Steering shoppers towards own label
To do this, Amazon has two powerful tools at its disposal: data and visibility.
“With the sheer amount of customer data Amazon holds, no one is better positioned to understand customer needs and then develop ranges specifically for them,” says Berg.
This is supported by a highly granular approach to customer profiling. Whereas supermarkets typically work with five or six customer profiles, Amazon has 20, says Ray Gaul, VP of research and analytics at Kantar Consulting.
“What they learned in the US is that national brands don’t reach about 10% of their customer profiles,” says Gaul. “So what they do with their own-label brands is fill that gap.”
Coffee is well suited to this, given the sheer variety and scope for personalisation and differentiation it offers through formats, flavours, blends, origins and coffee machine compatibility.
Amazon is then able to drive traffic to these personalised ranges using several levers:
Strategic placing on search pages: As well as displaying banner adverts from brands, Amazon can run banners for competing own-label products on key search pages.
Badges: Products can be given special prominence with badges flagging them up as Amazon’s Choice. Products are eligible if they are popular and well-priced, have strong customer experience metrics and a strong supply chain, according to consultants OC&C.
“OC&C’s research has shown that brands are finding these criteria difficult to meet.”
Amazon also highlights its own products with a special Our Brand badge.
A+ Content: Amazon uses special templates and enhanced product pages containing extra information and attractive visuals to boost conversion. Both Solimo and Happy Belly coffee lines are presented on A+ product pages. (Brands can use A+ content too – at a cost.)
Reviews: In the US, Amazon has used its invite-only Vine review programme to ensure its own-label products have lots of customer reviews to build trust and awareness, according to Berg.
All this is helped by the fact that about 70% of all word searches on Amazon are for generic items rather than brands, says Berg.
“For these unbranded or attribute-led searches, Amazon is becoming increasingly comfortable steering shoppers toward its own-label items.”
Amazon’s ability to steer shoppers towards its own brands could increase further with the advent of voice shopping.
User uptake is too low currently to draw firm conclusions. Just 2% of people with Alexa-enabled devices use them for shopping, according to a report by The Information.
Still, it’s easy to see why brands fear voice assistants could prioritise own label.
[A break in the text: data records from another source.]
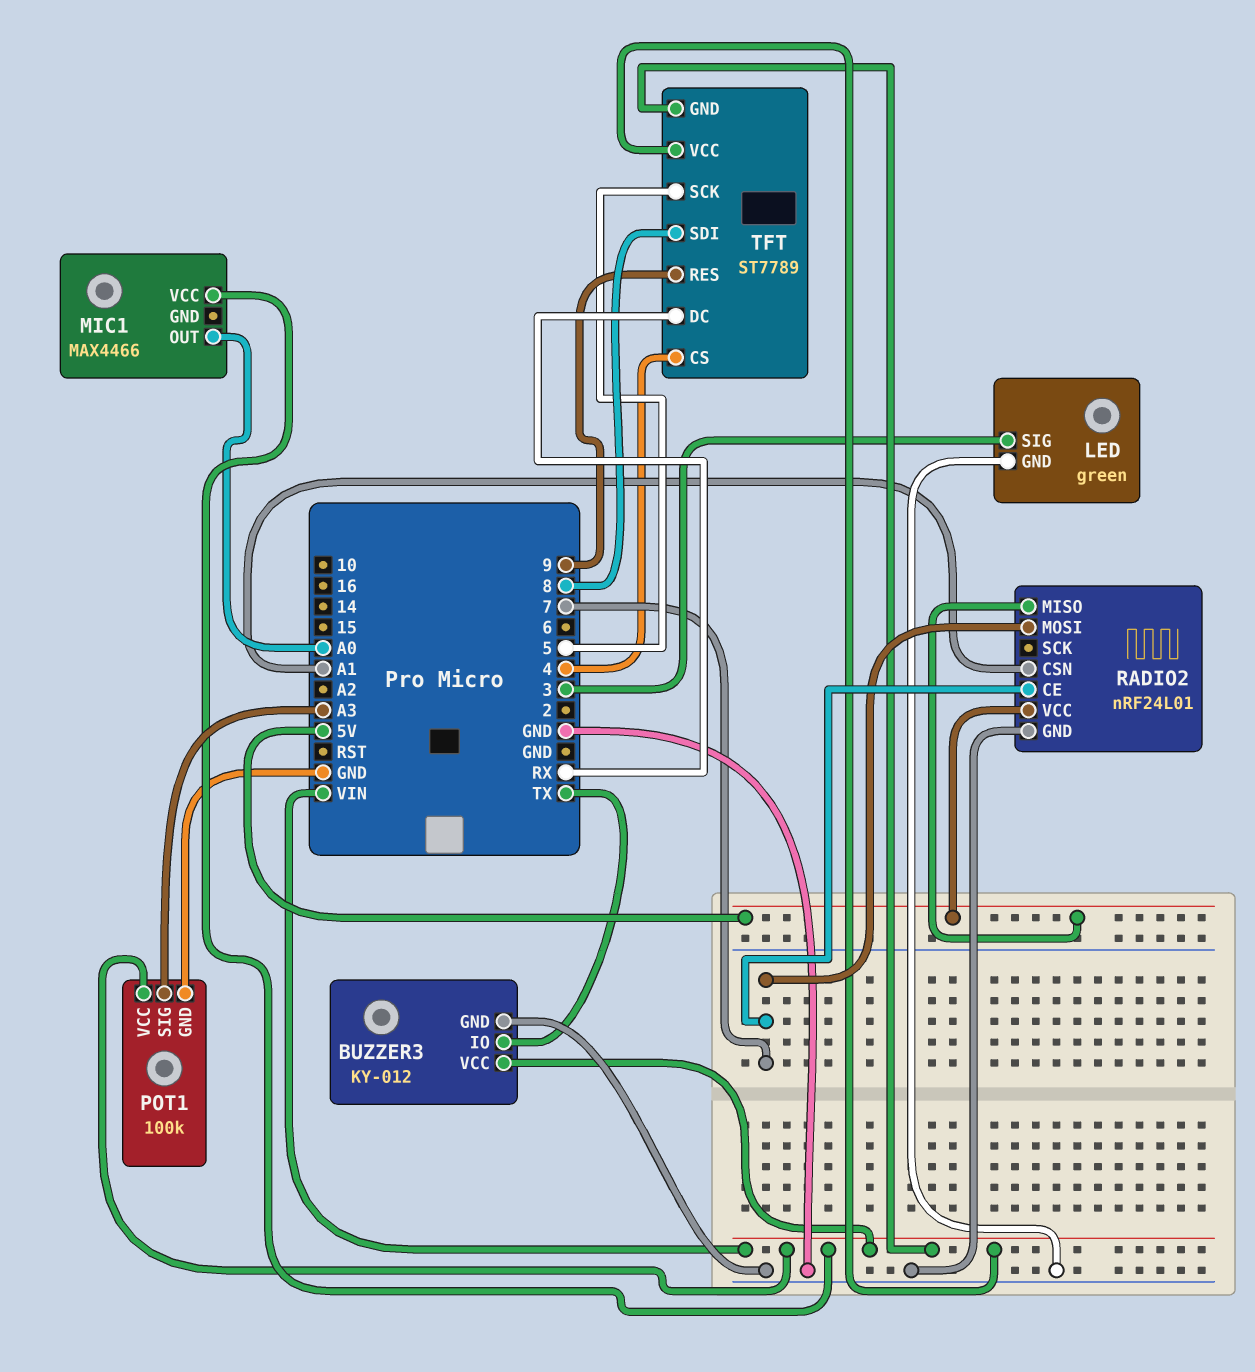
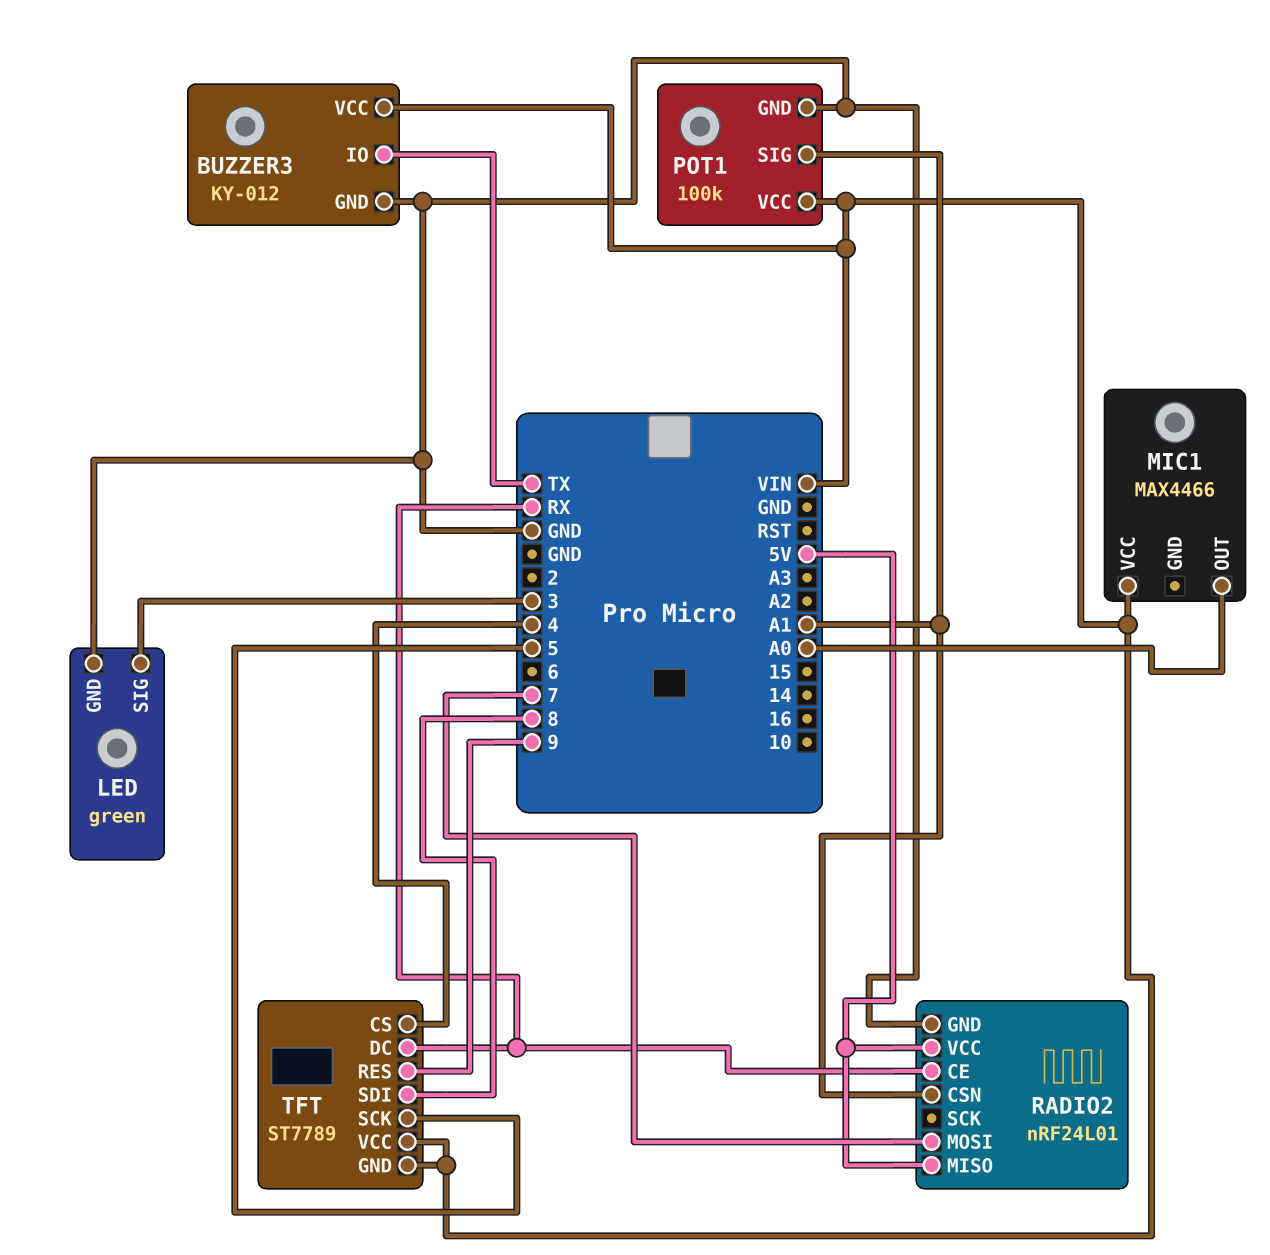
POT1 pin SIG: A3 -> A1
RADIO2 pin CE: 7 -> RX

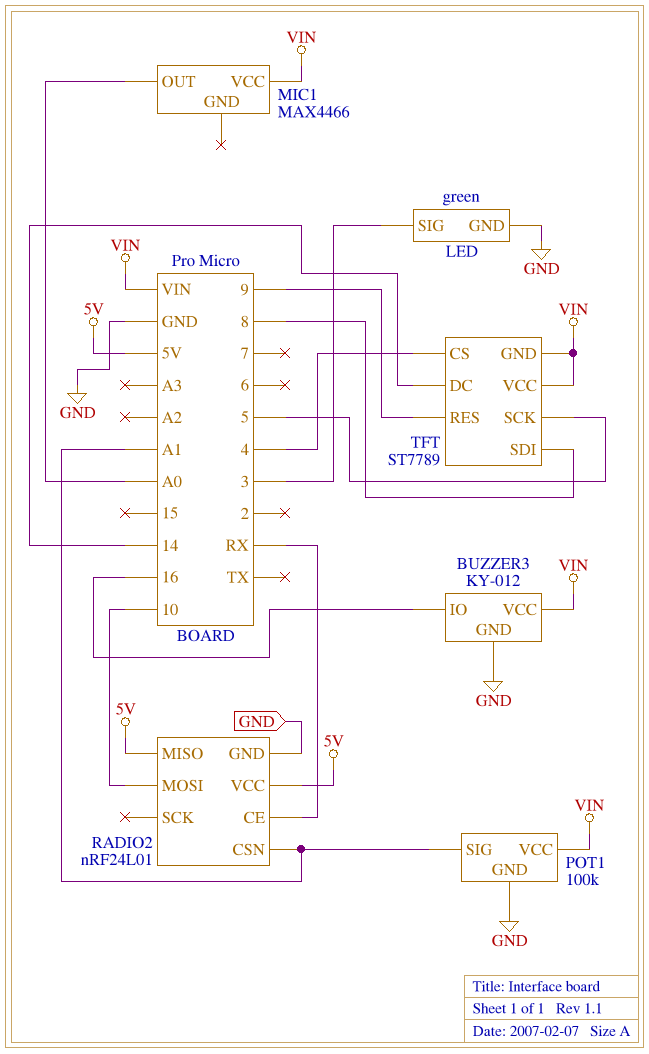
BUZZER3 pin IO: TX -> 16
RADIO2 pin MOSI: 7 -> 10
TFT pin DC: RX -> 14

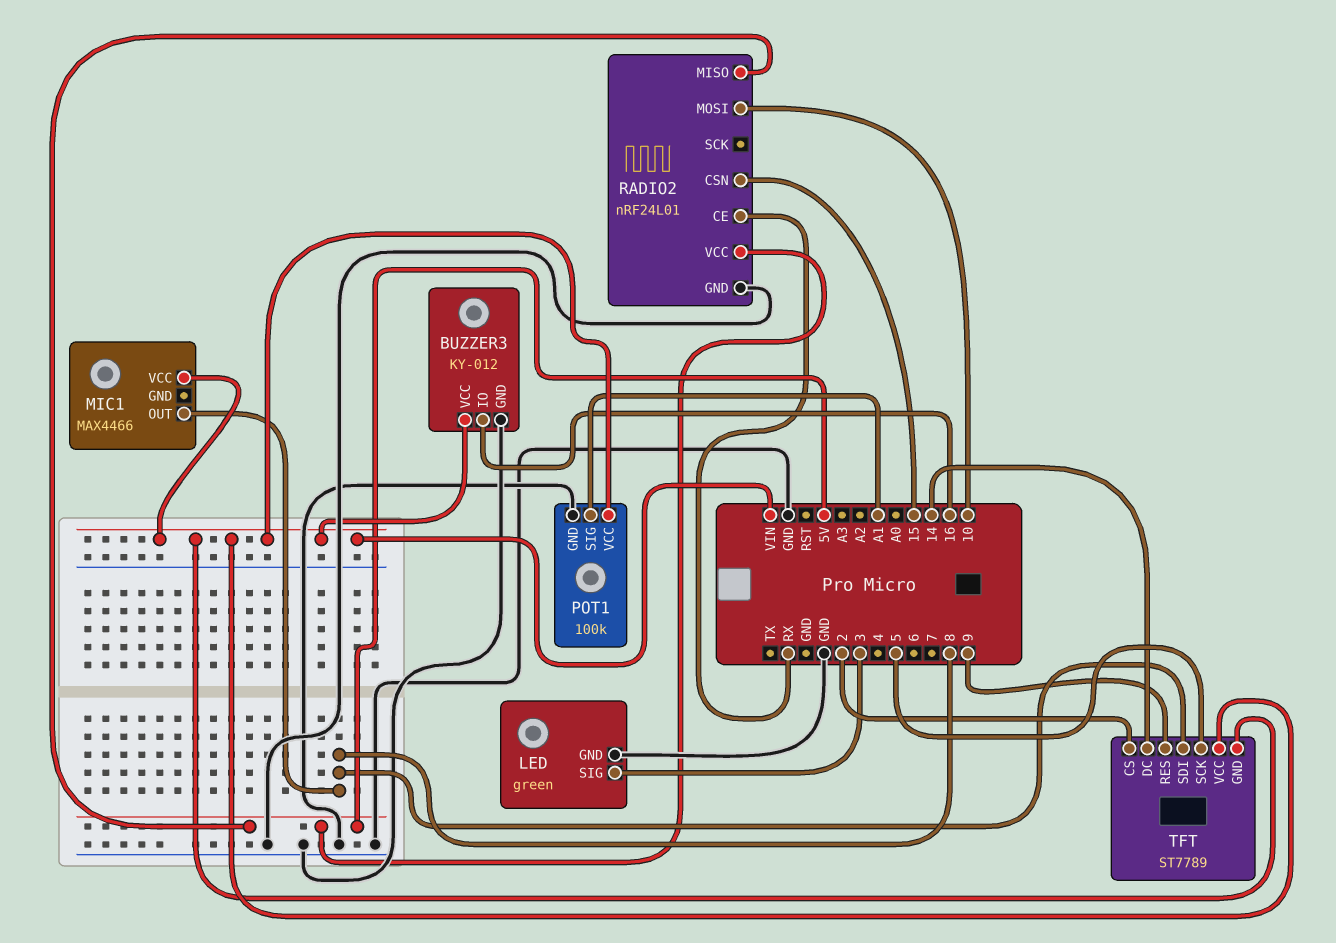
MIC1 pin OUT: A0 -> 8
RADIO2 pin CSN: A1 -> 15
TFT pin CS: 4 -> 2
When responding to commands such as ‘Alexa, buy me some coffee pods’ in the future, the iconic Amazon assistant could well be opting for Solimo and Happy Belly as a matter of course.
What Amazon says
”One of the things our customers love about Amazon is the vast selection of products and brands we carry. Solimo and Happy Belly are part of the great selection that’s already available from vendors and sellers across Amazon. We will continue to be committed to delighting customers with a wide range of quality products.
“The customer response has been really positive. Both ranges have products with many 4+ star reviews.”